56匹目・可愛い子羊は私に甘えたい

巳咲みさきの絵本を読み終えてからずっと思い出そうとしている。

――一緒に本を読んでいた誰かの事を。それにあの絵本の物語もどこかで……


「……綾芽姉ぇ?手が止まってる?」


未夜みやが不思議そうに鏡越しで後ろの私に声を掛けてくる。どうにも考え事ばかりでいつの間にか手が止まっていたようだ。


「あー、ごめん。ぱぱっと背中流すね」


「……ゆっくりでいい」


ぽつりと言うと未夜は黙ってしまう。私はボディスポンジを持っていた手を再び動かした。未夜の背中に傷がつかない様、丁寧つ優しく洗っていく。しかし未夜の肌は白く透き通るようで凄く綺麗だ。普段の甘ロリな格好も相まって本当にお人形さんみたいだなぁって思う。


さて――今私たちは風呂場にいる。離れの大浴場ではなく、母屋おもやの風呂場に。巳咲の絵本を読み終わった後、ふと時計を見ればそろそろ夕食の支度でも――と思える時間。色々考えながら読んでたらもうこんな時間かぁ。そう思って私が立ち上がると未夜は、


「……綾芽姉ぇ、どこ行くの?」


「そろそろ夕食の支度しようかなって。その間に未夜はお風呂に入ってきちゃって。未夜が出るころには夕食もできあがってるし――」


「嫌」


私が言っている最中、メッチャ首を振って拒否してくる未夜。そこまで嫌がるってどういう事?とか思ってたら――


「綾芽姉ぇと一緒に、お風呂入る」


「……はい?一緒に?未夜と……私とで?」


私の言葉に未夜は静かに頷く。それは構わない、っていうか喜んでと言いたい所だけども。夕食の支度もあるしなぁと言いかけた時、


「駄目?未夜、綾芽姉ぇと一緒にお風呂入りたい。お夕飯作るの、未夜も手伝うからお願い……それでも、駄目?」


小首を傾げ上目遣いで未夜は私にお願いしてくる。……うん、お願いされちゃあ無下に断れないよね?そう自分に言い聞かせながら、『しょうがないなぁ』と肩をすくませる。

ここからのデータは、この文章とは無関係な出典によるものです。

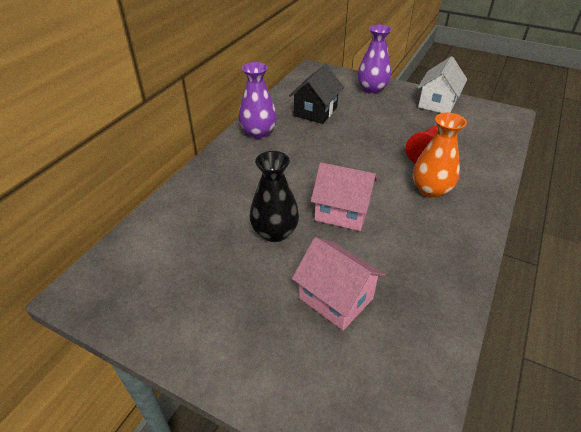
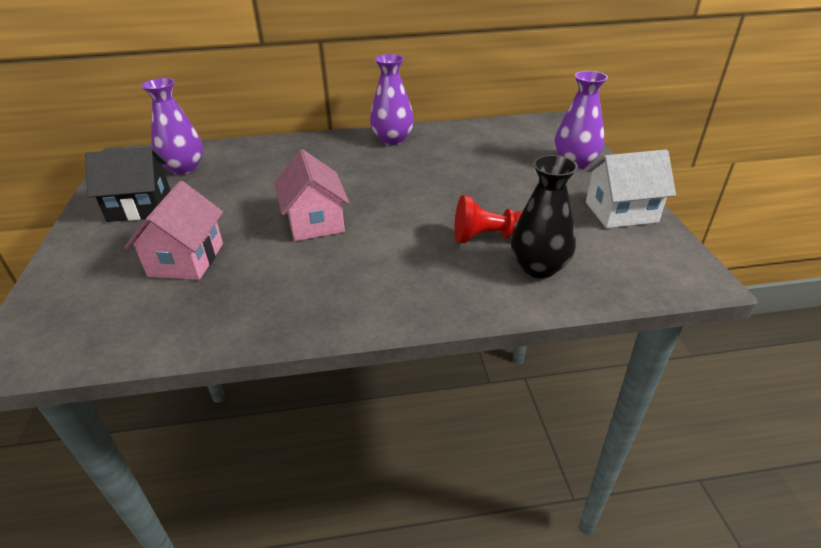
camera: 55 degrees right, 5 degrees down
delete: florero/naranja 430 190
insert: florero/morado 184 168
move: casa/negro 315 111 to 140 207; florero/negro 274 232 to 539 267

――と言った感じで今に至る。何故母屋の風呂場なのかといえば、やはりこちらも未夜のお願いで、


『綾芽姉ぇがいつも使っているお風呂に入りたい』


との事。そういえばこちらの風呂場は他の居候達には使わせた事無かったなぁ。辰歌よしかたちとか午馳まちと入った時は離れの大浴場だったし、そもそも他の娘達がこっちの風呂場を使いたいとか言い出した事も無かったし。とゆー事は母屋の風呂場に入るのは、居候達の中で未夜が初めてになるね。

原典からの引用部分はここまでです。